12. A device structure comprising:

a first interconnect layer;

a device layer comprising a plurality of devices, the device layer above first interconnect layer;

a second interconnect layer above the device layer, the second interconnect layer comprising:

interconnect structures coupled with the plurality of devices, and

a gridded structure comprising metal lines and vias, wherein the gridded structure is electrically isolated from interconnect structures and wherein the gridded structure extends from above at least some of the plurality of devices towards an uppermost surface of the second interconnect layer;

a dielectric layer adjacent the second interconnect layer;

a substrate adjacent to the dielectric layer; and

a heat sink coupled with the substrate.

13. The device structure of claim 12, wherein the vias are first vias and the lines are first lines and wherein the interconnect structures comprise second lines and second vias, wherein the first lines have a first line density per unit volume of the second interconnect layer, wherein the second lines have a second line density per unit volume of the second interconnect layer, wherein the first vias have a first via density per unit volume of the second interconnect layer, wherein the second vias have a second via density per unit volume of the second interconnect layer, wherein the first line density is greater than two times the second line density and wherein the first via density is greater than five times the second via density.

14. The device structure of claim 12 further comprising one or more first via structures extending between the bonding layer and the device layer, the one or more first via structures not in contact with one or more devices in the device layer or interconnect structures in the interconnect layer.

15. The device structure of claim 12 further comprising one or more second via structures extending from within a portion of the substrate to the first interconnect layer, the one or more second via structures adjacent to but not in contact with some of the plurality of devices and wherein the second one or more via structures are not in contact with the interconnect structures in the second interconnect layer or with interconnect structures in the first conductive layer.

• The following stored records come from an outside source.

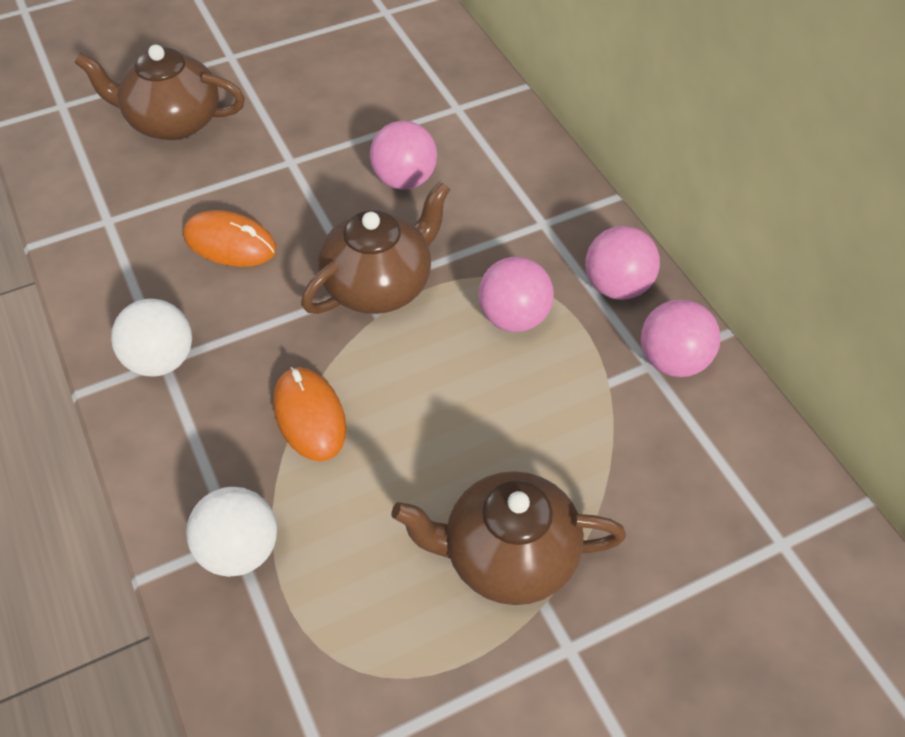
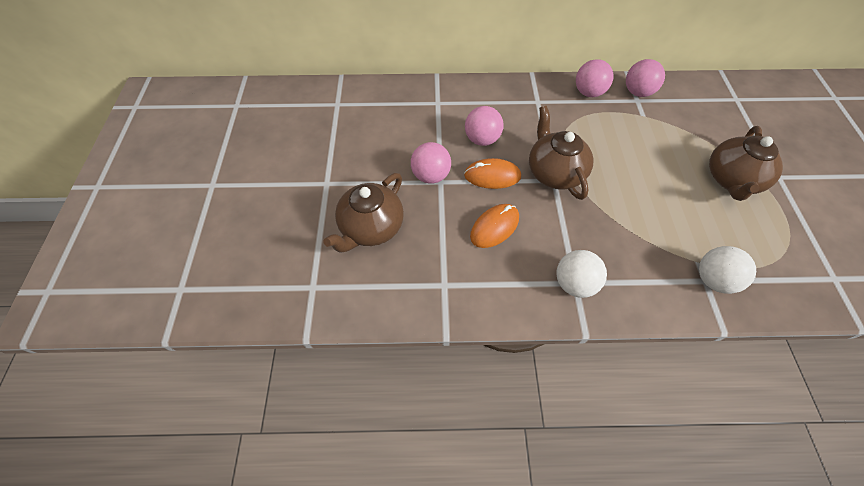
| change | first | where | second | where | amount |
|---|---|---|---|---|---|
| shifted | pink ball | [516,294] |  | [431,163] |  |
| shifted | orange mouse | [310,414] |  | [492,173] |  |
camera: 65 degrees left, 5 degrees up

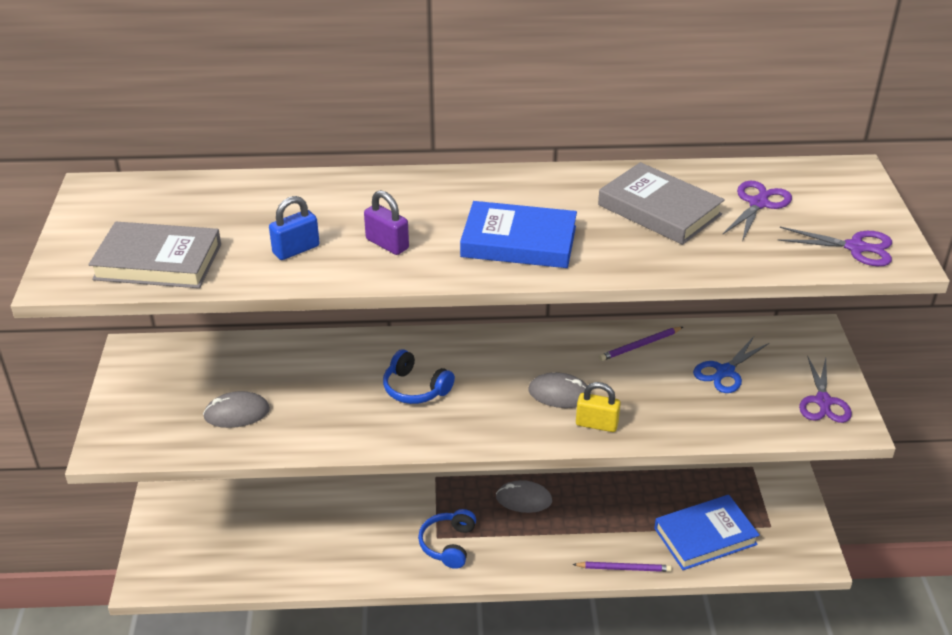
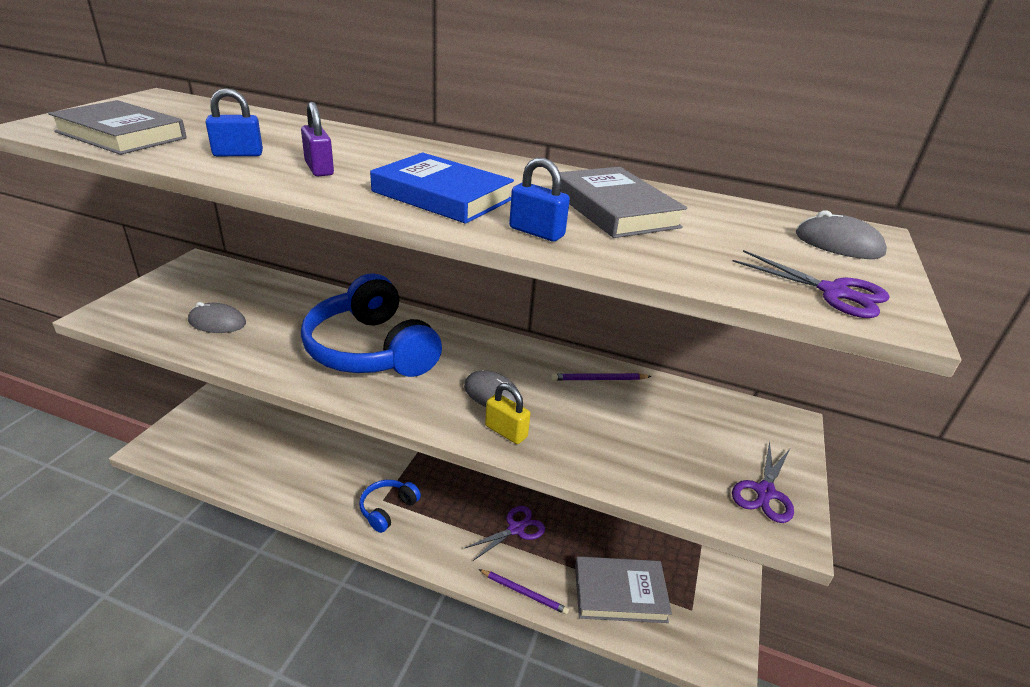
| change | first | where | second | where | amount |
|---|---|---|---|---|---|
| shifted | purple scissors | [757,211] |  | [505,533] |  |
| gone | blue scissors | [731,365] |  |  |  |
| scaled | blue headphones | [419,376] |  | [371,325] | x2.09 |
| shifted | grey mouse | [524,496] |  | [841,234] |  |
| repainted | blue book | [707,532] | grey book | [623,589] |  |
| new |  |  | blue padlock | [539,199] |  |
camera: 20 degrees right, 5 degrees down

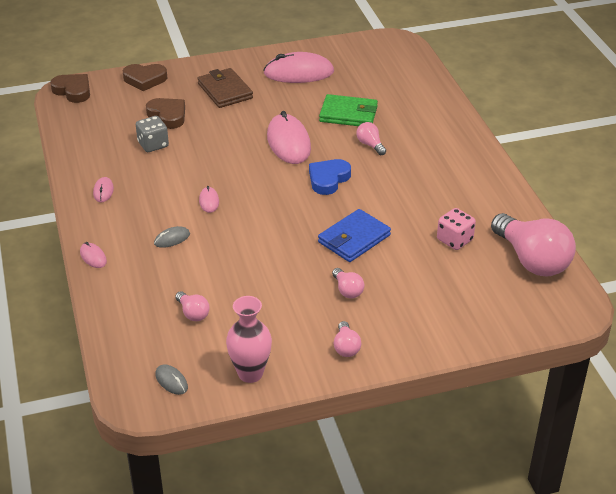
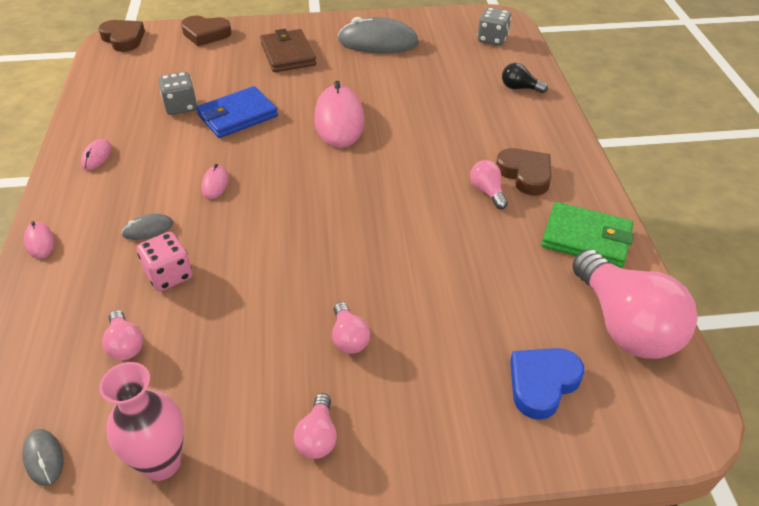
| change | first | where | second | where | amount |
|---|---|---|---|---|---|
| repainted | pink mouse | [299,67] | grey mouse | [378,35] |  |
| shifted | green wallet | [348,110] |  | [587,235] |  |
| shifted | brown heart | [165,113] |  | [523,172] |  |
| shifted | pink light bulb | [371,138] |  | [489,184] |  |
| shifted | blue heart | [330,177] |  | [547,384] |  |
| shifted | pink dice | [456,229] |  | [165,261] |  |
| shifted | blue wallet | [354,235] |  | [237,112] |  |
| new |  |  | grey dice | [494,26] |  |
| new |  |  | black light bulb | [525,78] |  |
camera: 10 degrees right, 5 degrees up

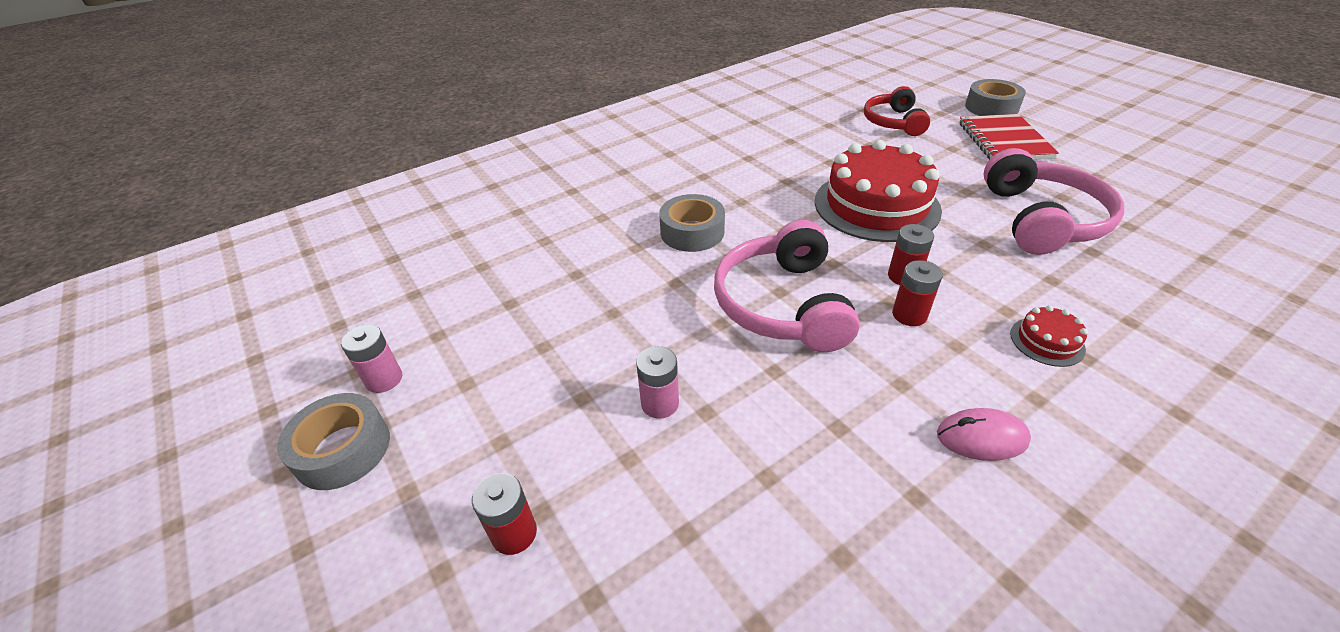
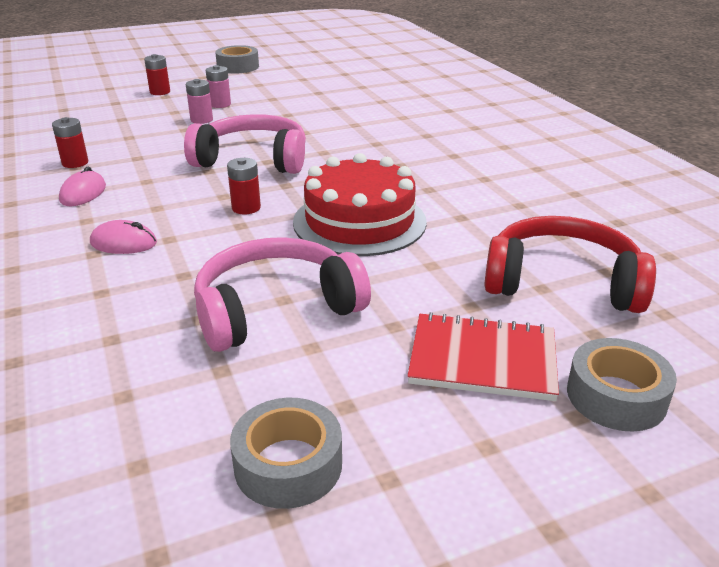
| change | first | where | second | where | amount |
|---|---|---|---|---|---|
| scaled | red headphones | [897,111] |  | [570,264] | x1.52 |
| rotated | pink headphones | [1054,201] |  | [282,294] | 135 degrees clockwise |
| shifted | grey tape | [692,223] |  | [286,453] |  |
| shifted | red battery | [917,293] |  | [70,142] |  |
| swapped | red cake | [1049,336] | pink mouse | [123,237] |  |
| shifted | pink battery | [371,358] |  | [218,86] |  |
camera: 100 degrees right, 10 degrees down

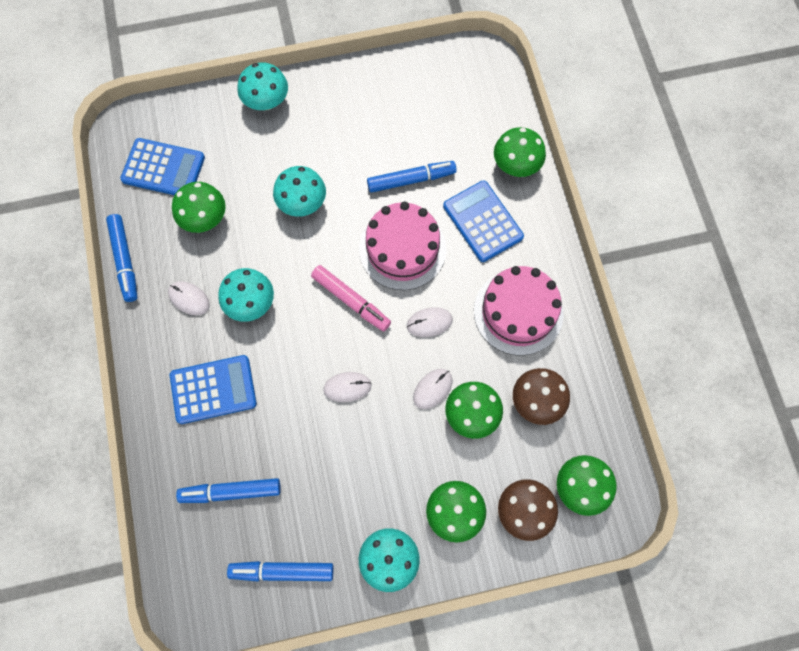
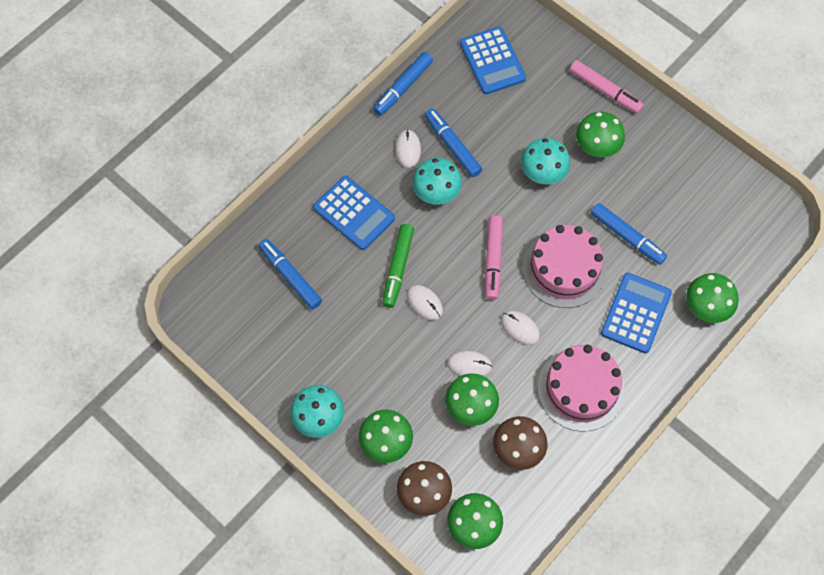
| change | first | where | second | where | amount |
|---|---|---|---|---|---|
| swapped | turquoise mushroom | [262,86] | pink marker | [606,87] |  |
| shifted | green mushroom | [199,207] |  | [600,134] |  |
| shifted | blue marker | [280,571] |  | [453,142] |  |
| new |  |  | green marker | [398,266] |  |
camera: 55 degrees right, 5 degrees down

16. The device structure of claim 12, wherein the dielectric layer comprises metal dopants comprising gallium, aluminum or boron and wherein the density of the metal dopants is between 1e17/cm³-1e20/cm³.

17. The device structure of claim 16, wherein the dielectric layer has a thickness between 0.5 microns-10 microns.

18. The device structure of claim 12, wherein the dielectric layer is a first dielectric layer, and the device structure further comprises a second dielectric layer between the device layer and the first interconnect layer, the second dielectric layer comprising nitrogen and one or more of boron or aluminum, a compound comprising aluminum, oxygen and graphene nanocomposites, a compound of silicon and carbon, or diamond, and wherein interconnects in the first interconnect layer extend to the device layer through the dielectric.

19. A system comprising:

a display;

an antenna; and

a processor coupled to the antenna, wherein the processor includes a semiconductor device structure comprising:

a first interconnect layer;

a second interconnect layer comprising interconnect structures within a dielectric material

a dielectric layer on the second interconnect layer, the dielectric layer comprising one or more of metallic dopants or a plurality of metal structures, wherein the plurality of metal structures is electrically isolated from the interconnect structures but in contact with the dielectric material and wherein individual ones of the plurality of metal structures are above a region comprising at least some of the plurality of devices;

a substrate on the dielectric layer; and

a heat sink coupled with the substrate.

20. The system of claim 19, further comprising a battery and wherein the first interconnect layer comprises a gridded structure, the gridded structure comprising first lines and first vias, wherein the gridded structure is electrically isolated from interconnect structures comprising second lines and second vias, and wherein the gridded structure extends from above the plurality of devices towards the dielectric layer.